The sudden appearance of Old Felix at the corner of the house, his cloth cap pulled down over his eyes, startled me out of my reverie. He cut a sorry figure, the pockets of his ancient coat sagging from years of carrying stone sinkers, floats and fish hooks.
I suddenly realised that I had never seen my grandfather before at my father’s house. Then I realized too, short though the distance might be, that I had never before seen Old Eliza or Old Felix separate or apart from their beloved lough or their little cabin. Nor could I conceive of them as ever having been young. Before I was, they were. They and the lough and the cottage were essential parts of a single, unified tapestry – as essential a part as were the Abbey ruins and the Old Cross itself.
He was unmindful of the strangers all around him. I saw now too the significance of last night’s meeting between my father and his mother. All but me knew that Old Eliza would not be at this morning’s fateful departure.
‘The bus is coming!’
The cry went up.
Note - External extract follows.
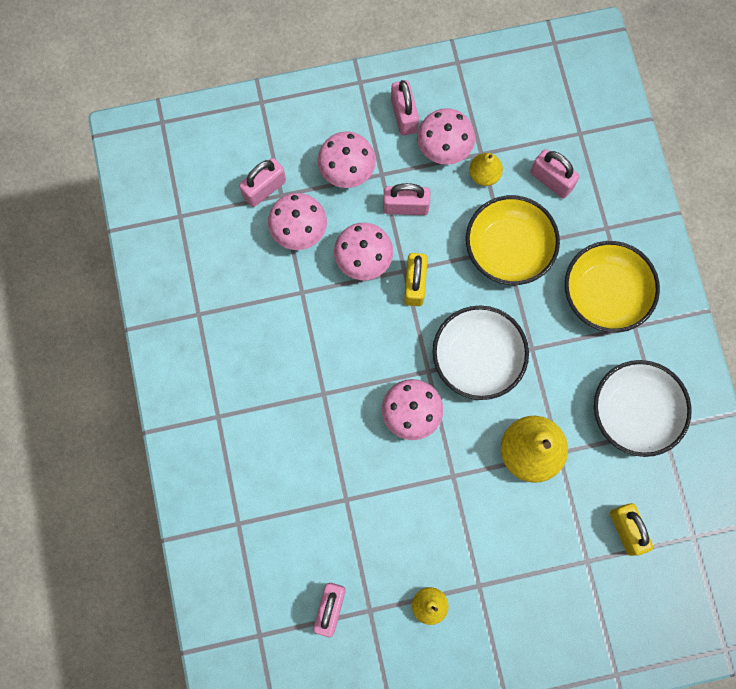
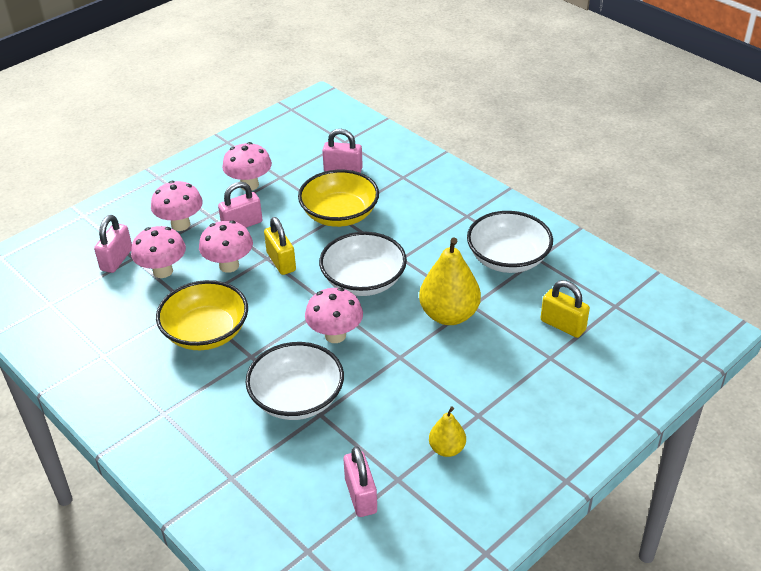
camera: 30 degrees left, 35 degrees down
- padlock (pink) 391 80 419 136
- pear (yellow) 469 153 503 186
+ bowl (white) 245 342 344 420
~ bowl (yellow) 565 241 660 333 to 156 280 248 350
A loud wail made me turn towards the house. There was a flurry of activity around the door. My mother and her sisters were hastily embracing each other, passionately, crying in each other’s arms. Sally and Mary Ann and Maggie, swept up in the emotional moment, were clinging to my mother.
I felt a hand on my shoulder. My uncle Stewart, one of my mother’s brothers, was standing beside me. He placed a small silver coin in my hand, then closed my fingers around it and tousled my hair. With a smile he spoke to me,
‘Goodbye! And good luck, laddie!’
My father and grandfather were walking side by side among the drills of new potatoes. I ran over and joined them. They talked quietly as they walked to the end of the garden, heads bowed. Then they turned and retraced their steps, still walking in the same rows. Sometimes I walked on my father’s side; sometimes on my grandfather’s.
The bus driver was helping my mother into the bus, her sisters reluctant to let her go. Suddenly it became very quiet. Curious neighbours stood about in little knots on the roadside, smoking, chatting, their hands in their pockets, moving from one group to another. Their emotions too were torn, between sadness at the coming loneliness of the place and regret that it was they who were being left behind.
The carnival-like atmosphere of a couple of hours ago had gone.
My father and Old Felix shook hands. Then my father turned abruptly and walked swiftly towards the bus. Old Felix placed his hand on my head and said something in Irish. It sounded like a blessing. It might have meant goodbye.
I looked up at my grandfather.
”Goodbye, Grandpa!’ I said, as manfully as I could muster.